Os Certificados de Aforro Série F voltaram a superar a oferta da banca em todos os prazos de investimento, segundo o Benchmark de Taxas de Juro de setembro, que analisou 157 produtos entre os 3 e os 36 meses. O Estado oferece taxas de 2,50% a 3 meses e 2,69% a 3 anos, posicionando-se no topo sem exceção. A taxa média dos Certificados de Aforro situa-se nos 2,56%, enquanto a média dos depósitos bancários nos cinco maiores bancos - Caixa Geral de Depósitos, Millennium BCP, Santander, Novobanco e BPI - varia entre uns modestos 0,98% e 1,58%.
Os bancos apenas conseguem igualar estas taxas quando oferecem produtos digitais para captar dinheiro novo. É o caso do Bankinter, que paga 2,50% no Depósito Digital a 3 meses e no Boas Vindas Net a 6 meses, mas apenas para novos clientes e novos capitais. Quando estas condições caem, a oferta recua para entre 0,70% e 1,50%. A diferença entre os Certificados de Aforro e os melhores produtos de mass market, como o Depósito App 3 meses da CGD a 1,80%, chega a ser de 70 a 75 pontos base.
Aos 6 meses, os Certificados de Aforro mantêm os 2,50%, seguidos pelo Bankinter a 2,50% e 2,25%. A partir daí, a curva desce rapidamente: Montepio e CGD oferecem 2,00%, mas o Santander paga apenas 1,15% e o BPI 1,25%. A 12 meses, os Certificados pagam 2,52%, e a 18 meses, apenas o Montepio com o Poupança Super consegue chegar aos 2,00%. Nos prazos mais longos de 2 e 3 anos, onde a oferta bancária se reduz drasticamente, o Estado sobe para 2,64% e 2,69%, respetivamente.

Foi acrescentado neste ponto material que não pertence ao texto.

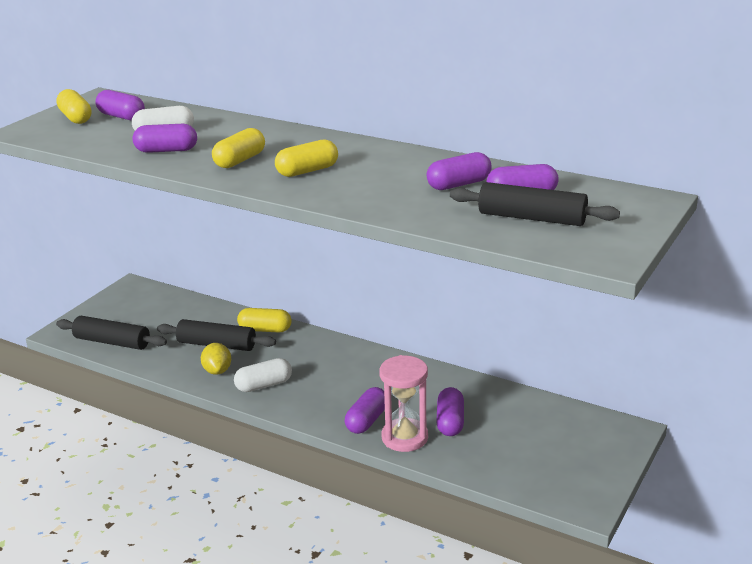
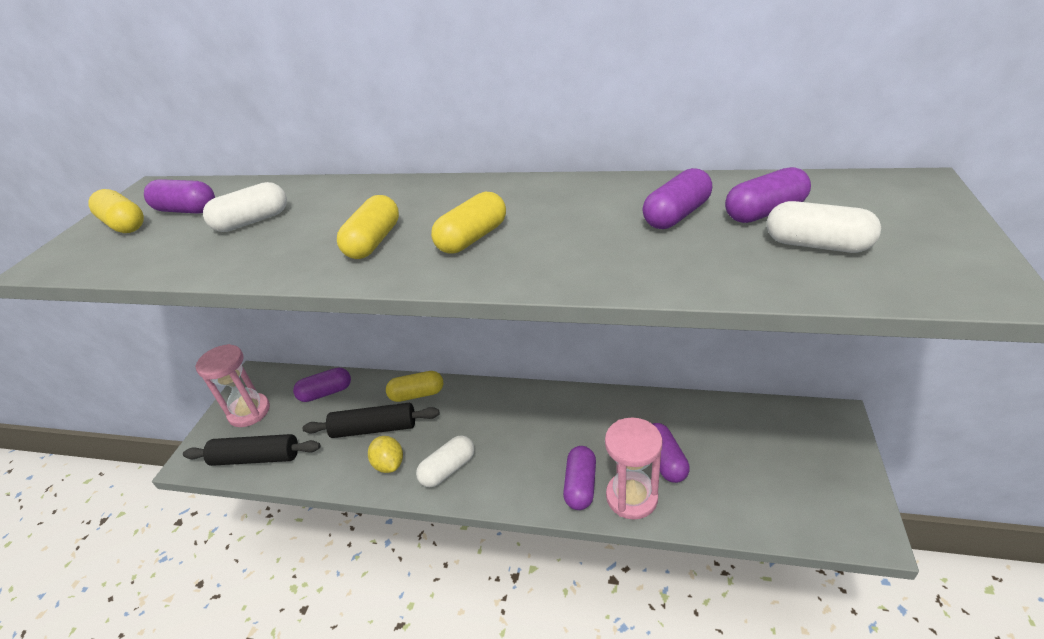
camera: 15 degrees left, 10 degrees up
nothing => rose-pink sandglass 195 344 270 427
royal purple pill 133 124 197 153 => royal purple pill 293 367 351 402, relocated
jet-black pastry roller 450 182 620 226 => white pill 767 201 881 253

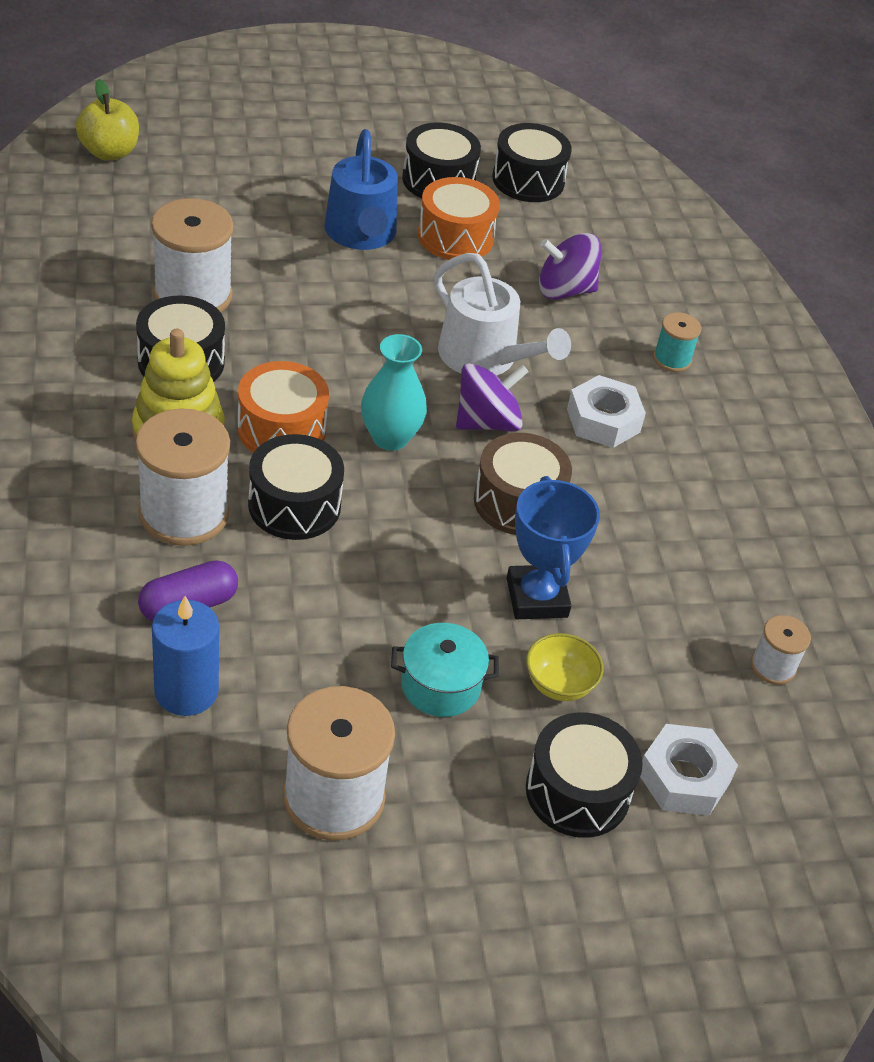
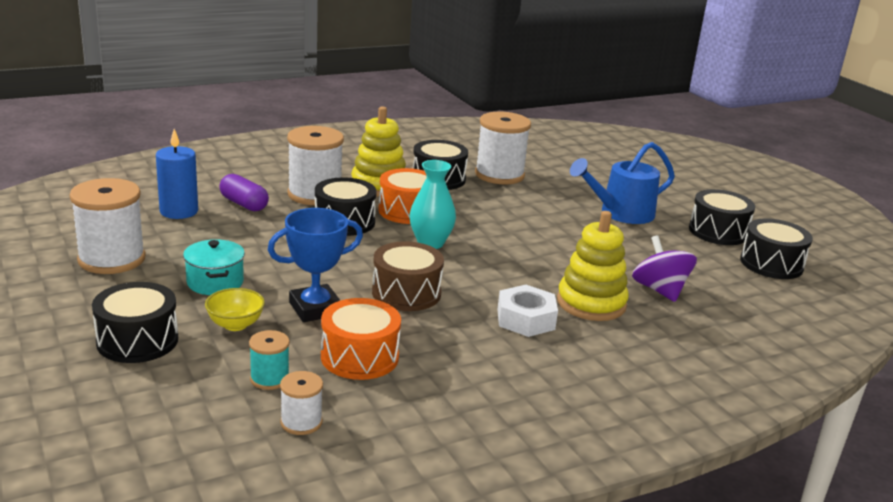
camera: 75 degrees right, 20 degrees down
golden apple fruit 76 79 139 160 => nothing
white sprinkling can 434 253 571 376 => nothing
royal purple whirligig 456 363 529 432 => nothing
white nut 640 724 738 816 => nothing
nothing => golden ring stacker 557 211 629 321
orange drum 418 177 500 260 => orange drum 321 298 401 380, relocated
teal spool 653 312 701 372 => teal spool 249 330 290 390, relocated

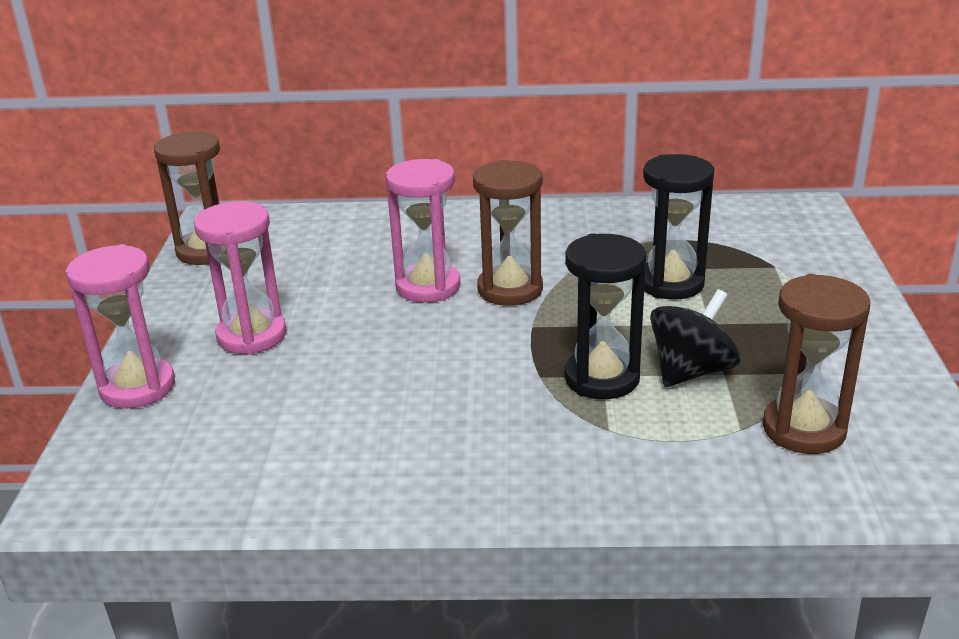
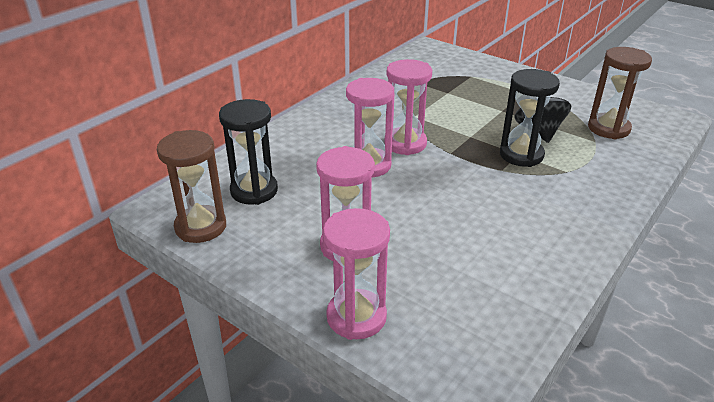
camera: 55 degrees left, 5 degrees up
jet-black sandglass 643 154 714 300 => jet-black sandglass 219 99 278 205, relocated
dark brown sandglass 473 160 543 306 => rose-pink sandglass 384 59 432 155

Os Certificados de Aforro distinguem-se ainda pela acessibilidade, com um valor de subscrição inicial de apenas 100 euros, sem necessidade de produtos associados e com liquidez total após o primeiro trimestre. O que o mês de setembro confirma é que os bancos portugueses desistiram de competir por prazo com o Estado e passaram a competir entre si apenas por liquidez nova e por canal digital, mantendo taxas elevadas condicionadas a novos capitais e subscrição online.